Open System Preferences > Security & Privacy > Privacy (horizontal) tab > Full Disk Access (vertical) tab > Click the 🔒 to unlock > Click + and select the Node binary you located.

See #2794 for context on this.

Differences compared to Theia?

Theia is a browser IDE loosely based on VS Code. It uses the same text editor library named Monaco and the same extension API but everything else is very different. It also uses open-vsx.org for extensions which has an order of magnitude less extensions than our marketplace.
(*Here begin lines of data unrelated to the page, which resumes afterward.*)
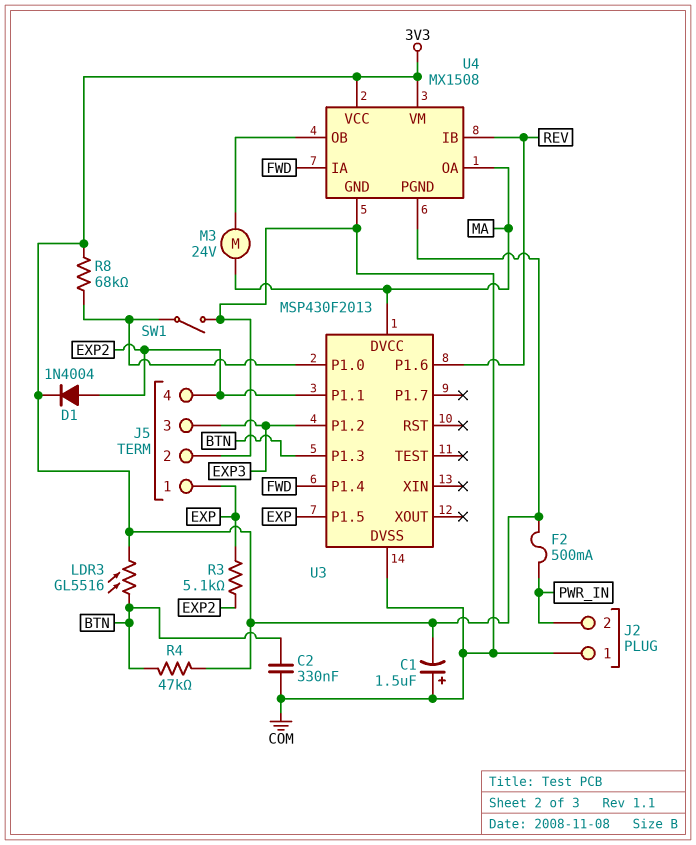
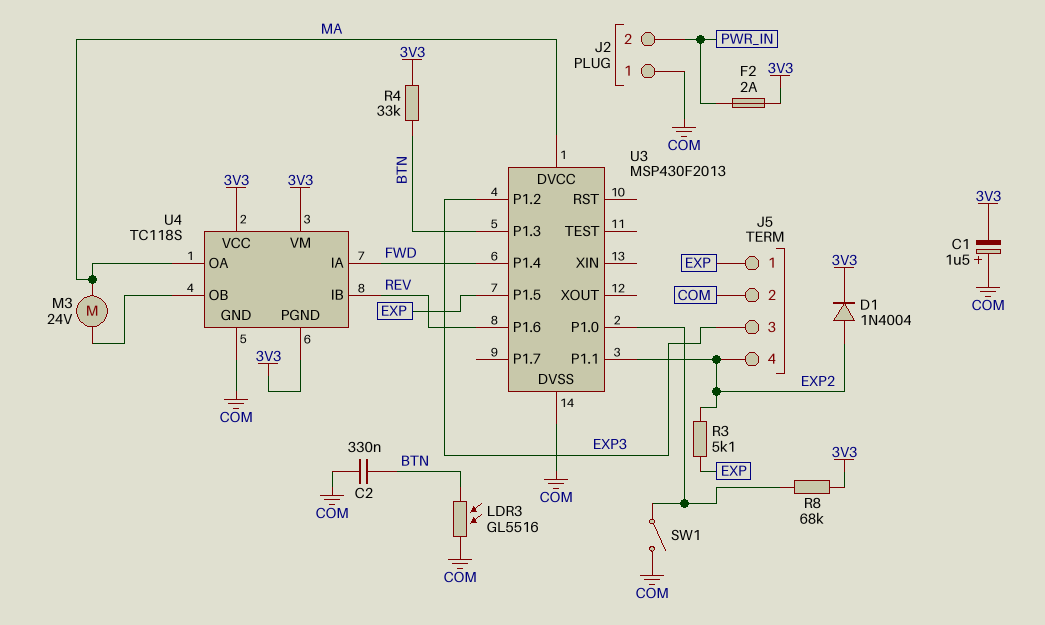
F2: 500mA (3V3, PWR_IN) -> 2A (3V3, PWR_IN)
LDR3: GL5516 (3V3, BTN) -> GL5516 (BTN, COM)
R4: 47k (3V3, BTN) -> 33k (3V3, BTN)
U4: MX1508 -> TC118S

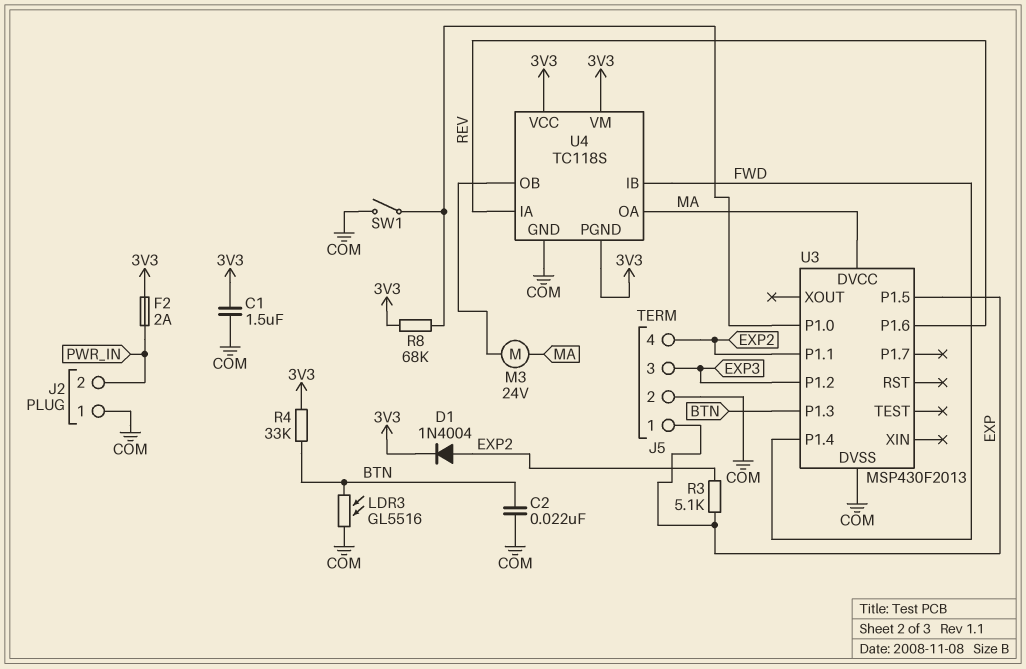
C1: 1.5uF (plus COM, minus 3V3) -> 1.5uF (3V3, COM)
C2: 330nF (BTN, COM) -> 22nF (BTN, COM)
U4 pin IA: FWD -> REV
U4 pin IB: REV -> FWD

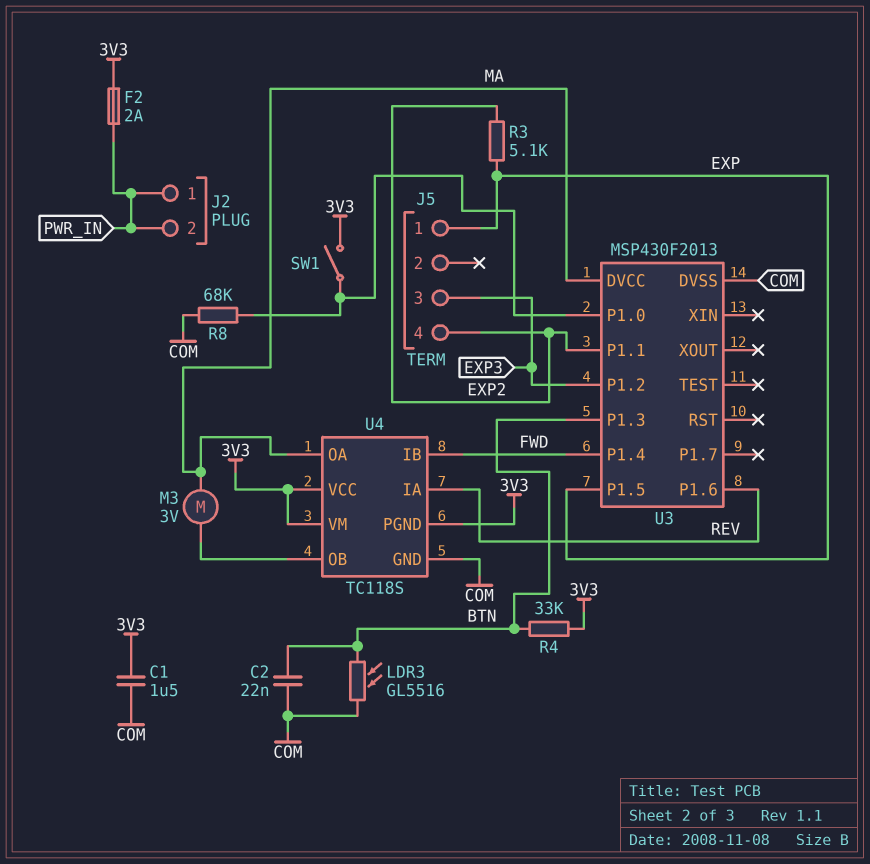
D1: diode 1N4004 (A EXP2, K 3V3) -> none
J2 pin 1: COM -> PWR_IN
J5 pin 2: COM -> none
M3: motor 24V (MA, U4/OB) -> motor 3V (MA, U4/OB)
R8: 68k (3V3, U3/P1.0) -> 68k (COM, U3/P1.0)
SW1: switch (COM, U3/P1.0) -> switch (3V3, U3/P1.0)

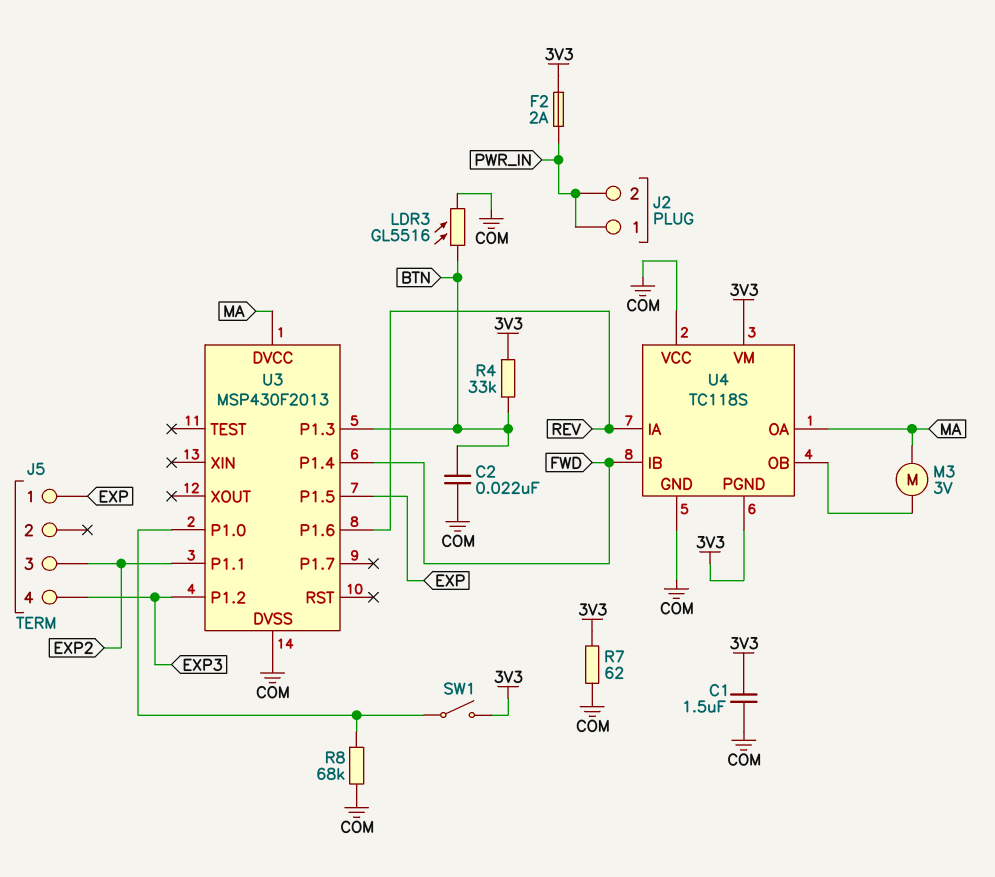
J5 pin 3: EXP3 -> EXP2
J5 pin 4: EXP2 -> EXP3
R3: 5.1k (EXP, EXP2) -> none
R7: none -> 62 (3V3, COM)
U4 pin VCC: 3V3 -> COM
See #1473.

You can't just use your VS Code config in Theia like you can with code-server.

To summarize, code-server is a patched fork of VS Code to run in the browser whereas Theia takes some parts of VS Code but is an entirely different editor.

$HTTP_PROXY, $HTTPS_PROXY, $NO_PROXY

code-server supports the standard environment variables to allow directing server side requests through a proxy.

export HTTP_PROXY=https://134.8.5.4
export HTTPS_PROXY=https://134.8.5.4
# Now all of code-server's server side requests will go through
# https://134.8.5.4 first.
code-server
  • See proxy-from-env for a detailed reference on the various environment variables and their syntax.
    • code-server only uses the http and https protocols.
  • See proxy-agent for the various supported proxy protocols.

note: Only server side requests will be proxied! This includes fetching extensions, requests made from extensions etc. To proxy requests from your browser you need to configure your browser separately. Browser requests would cover exploring the extension marketplace.